A
「しかし私は奴の本心を知ってしまった」
――これはお母さんには内緒だよ? 大人って現実的じゃないモノ見ると否定的になるんだもん。
「実際奴は無差別に、何の罪もない人々を殺していった!」
――どうして……なんで……? ……ボクは何かしたの……?
「あの時私を救ったのも、ただ私の力が欲しかっただけ……私のことはどうでも良かったんです」
――ねぇ、お母さんがうちへ帰ってきてくれないよ?
……蒼夜のせいだ……! ボクを……ボクを壊したのは……蒼夜のせいだ……!
……お母さん! 夕夜の……夕夜の元へ行ってあげてよ!
お母さん!
………………どうして私が、化け物の元へ行かなくてはならないの……?
「私は悲しさと共に、絶望と憎しみを覚えました。……だから、私は全てを破壊するのです。何も感じない、真っ白な世界……。もう苦しみたくはないんです」
――ごめん……ごめんね……蒼夜……。
――ありがとう……蒼夜は……約束を守ってくれたんだね……。
――蒼夜……君は……ボクの分も生きるんだよ……――
「駄目だ……そんなの駄目だ……間違っている!」
「……」
「感情があるから人間なんだよ。悔しい思いをして、耐えて、たくさん間違えて、僕たちは成長していくんだ!」
「貴方は私に…もっと苦しめと…?」
「違う! 僕はただ君に…」
「貴方はジュダのような人ですね……人に苦しみを知らない、綺麗事を言って人を騙す!」
「話を聞いてくれ!」
「……やはり貴方にも、消えていただきます」
シェイドは僕に剣を向ける。

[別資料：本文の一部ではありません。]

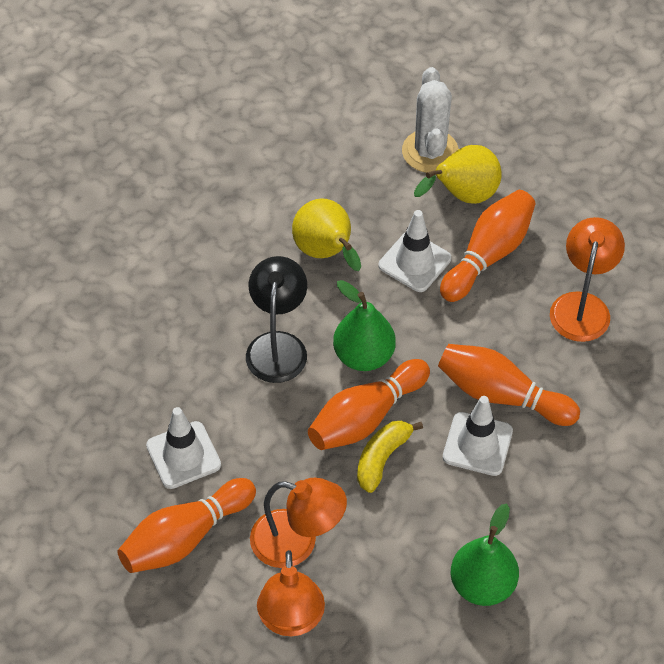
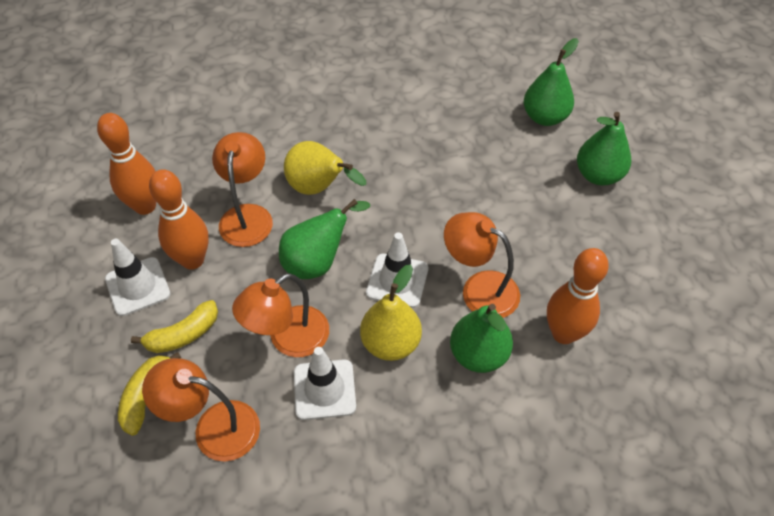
black lamp: 1 -> 0
green pear: 2 -> 4
orange bowling pin: 4 -> 3
orange lamp: 3 -> 4
white cactus: 1 -> 0
yellow banana: 1 -> 2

その時、先程からずっと震えていた彼女が声を上げた。
「……いけない……駄目よ!」
「優依歌?」
こっちに来ようとする優依歌ちゃんを菜ノ花さんが止める。
「シェイド・バークライカン……彼の未来が二つに分かれているのが見えるの……。一つは暗くてよく分からない……でも、もう一つは、世界を消しているの!」
それを聞いたシェイドの顔にまた、笑みが戻る。菜ノ花さんは表情をこわばらせる。
「それでは、私の夢は叶うわけですね」
「そんな……」
「だから、速く逃げて!」
――蒼夜……君は……ボクの分も生きるんだよ……――
「今なら間に合う!」
「そうですね、命は助けてあげましょう」
――それで家族みんなで……
「ほら、だから……」
新しい家族を、迎えようねぇ……――
「それは」
僕は口を開く。
「それは優依歌ちゃんの予言だろ? 自分の未来は、自分で決めたい」
――約束だよ、お兄ちゃん……――
「いつも何かから逃げている自分が嫌なんだ……だから……死ぬかもしれないけど、最後くらいは……」
僕は、真っ直ぐとシェイドを見つめた。シェイドは無表情で剣を鞘から抜くと、僕の方へ向かってくる。
思わず、目をつぶった……。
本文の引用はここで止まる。